PRISTINA/BELGRADE (Reuters) – Kosovo will defy calls by Western countries for a 10-month delay in the implementation a rule under which ethnic Serbs switch their car licence plates to local ones, Kosovo’s prime minister said on Tuesday, in a move that could aggravate ethnic tensions.
The attempt by Kosovo’s government to oblige its Serb minority to change their old car plates has been met with strong and sometimes violent resistance this year by local Serbs who live in the northern part of the country.
Kosovo’s main backers, the United States and the European Union, have publicly asked Prime Minister Albin Kurti to delay the rule for 10 months and avoid ethnic tensions. The government had given Serbs 60 days from September 1 — terminating at the end of October — to get the new plates.

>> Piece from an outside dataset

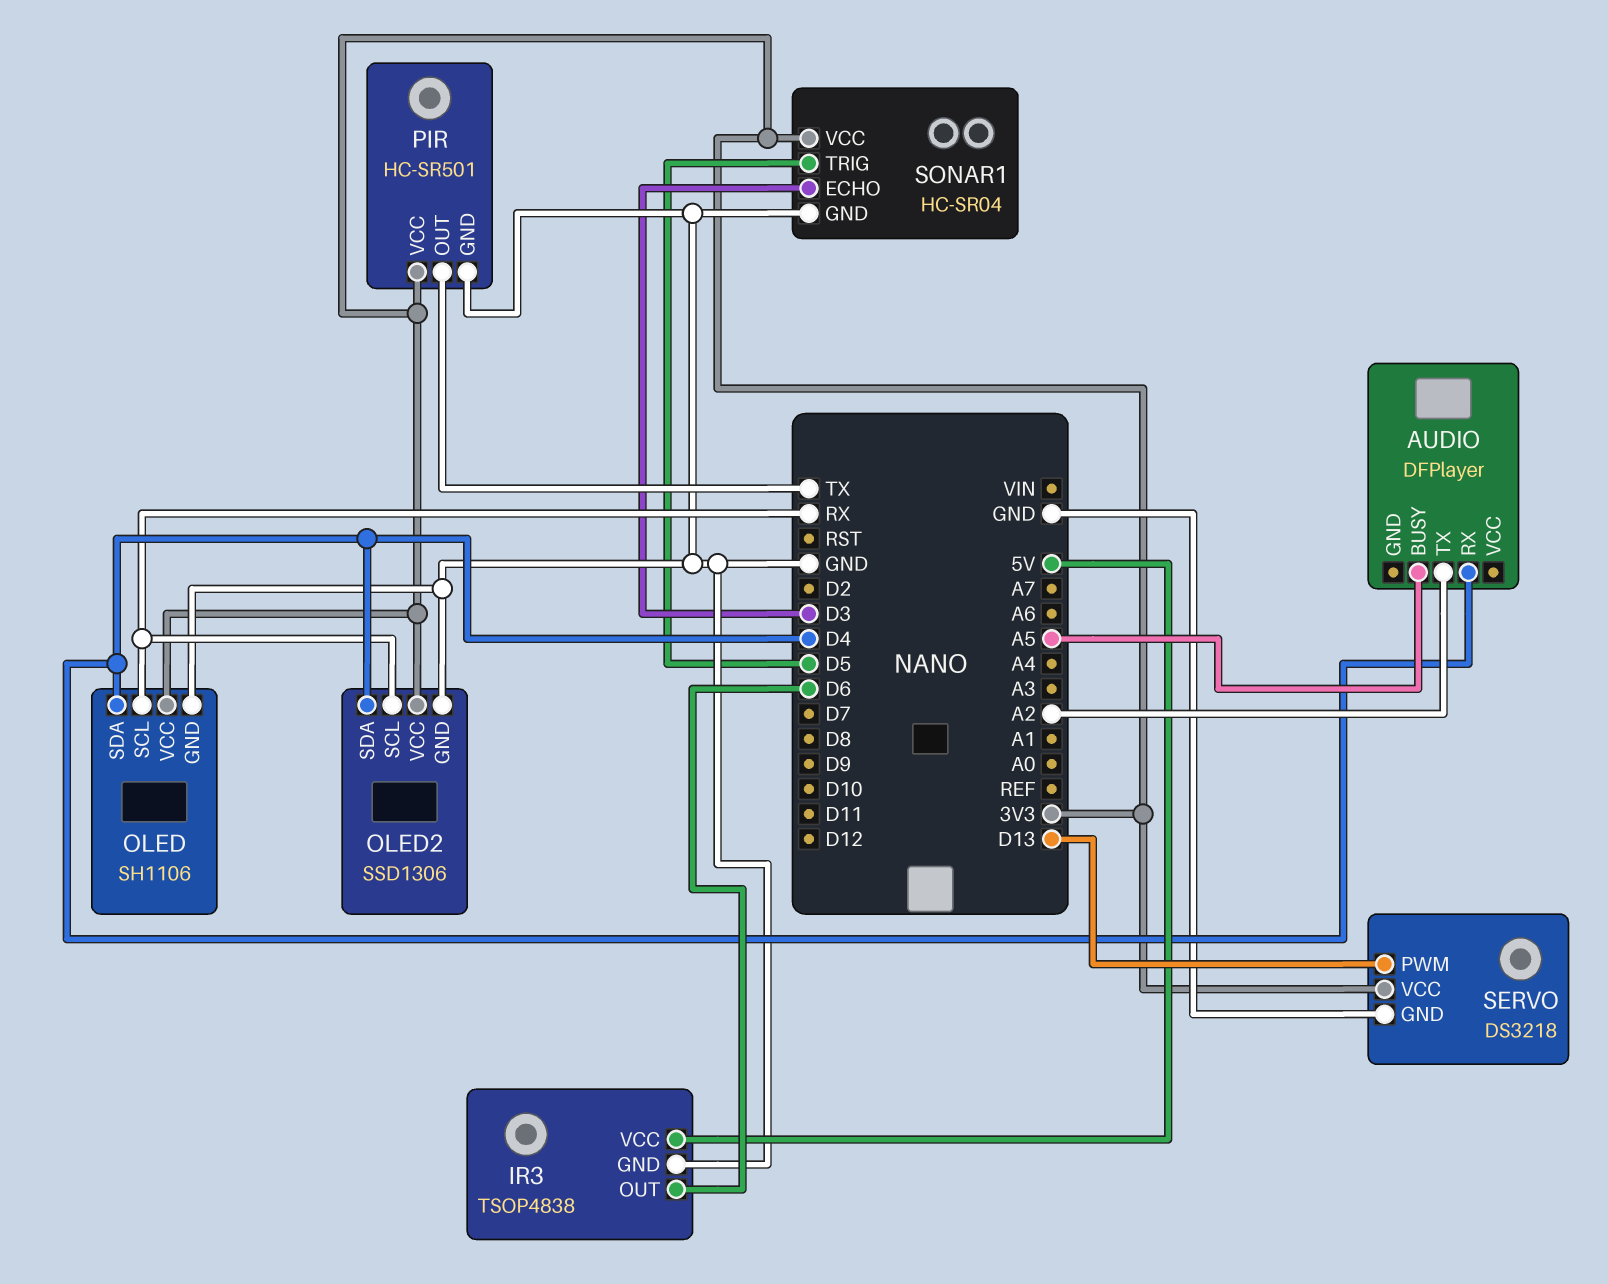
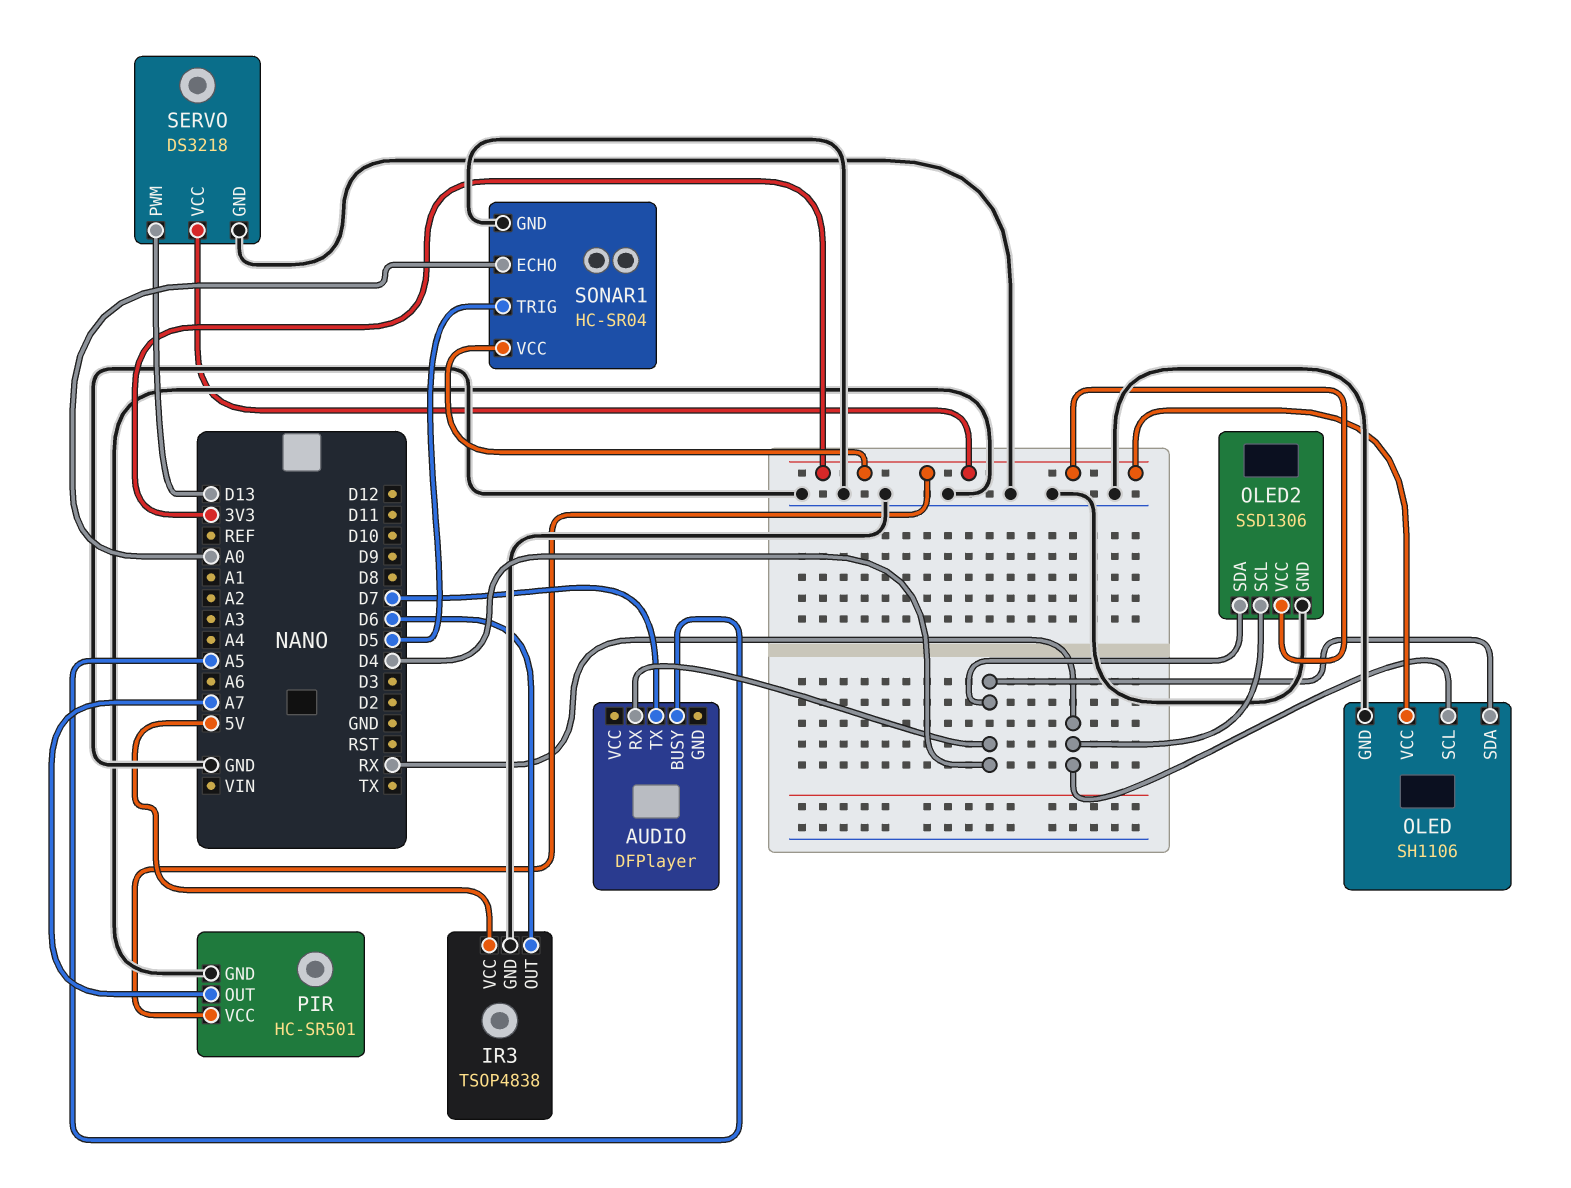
AUDIO pin TX: A2 -> D7
PIR pin OUT: TX -> A7
SONAR1 pin ECHO: D3 -> A0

“We already delayed the deadline…the last date is October 31 when all Kosovo citizens who have old car plates, that are a legacy of the Milosevic era, will be able to convert them into legitimate ones,” Kurti told reporters in Pristina, referring to late Yugoslav President Slobodan Milosevic.
Kurti said there are about 10,000 motorists who need to switch old car registrations that date before 1999, when Kosovo was still a province of Serbia.

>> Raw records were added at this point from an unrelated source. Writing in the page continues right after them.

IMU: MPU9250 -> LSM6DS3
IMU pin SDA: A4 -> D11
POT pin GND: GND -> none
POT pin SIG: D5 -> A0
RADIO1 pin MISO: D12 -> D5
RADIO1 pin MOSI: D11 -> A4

More than 13,000 people are believed to have died during the 1998-99 war in Kosovo, when the southern province was still part of Serbia under Milosevic’s rule.
Kosovo declared independence in 2008 but around 50,000 ethnic Serbs who live in northern Kosovo refuse to recognize Pristina’s authority and are still controlled by Serbia.

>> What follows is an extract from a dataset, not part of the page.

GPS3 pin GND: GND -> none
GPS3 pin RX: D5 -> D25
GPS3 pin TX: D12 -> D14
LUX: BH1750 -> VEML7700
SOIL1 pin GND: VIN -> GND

Talks between Kosovo and Serbia under the auspices of the European Union and U.S. envoys have so far failed to find a solution since Sept. 1, when Pristina postponed its last attempt to force its ruling over plates.
NATO, which has around 3,700 peacekeepers on the ground, has urged both countries to find a solution and not create further strains in a region already marred by ethnic tensions.
“Difficult time is ahead of our people and it would be crazy for me to predict anything,” Serbia’s President Aleksandar Vucic told reporters when asked what would happen on Nov. 1 when the deadline ends.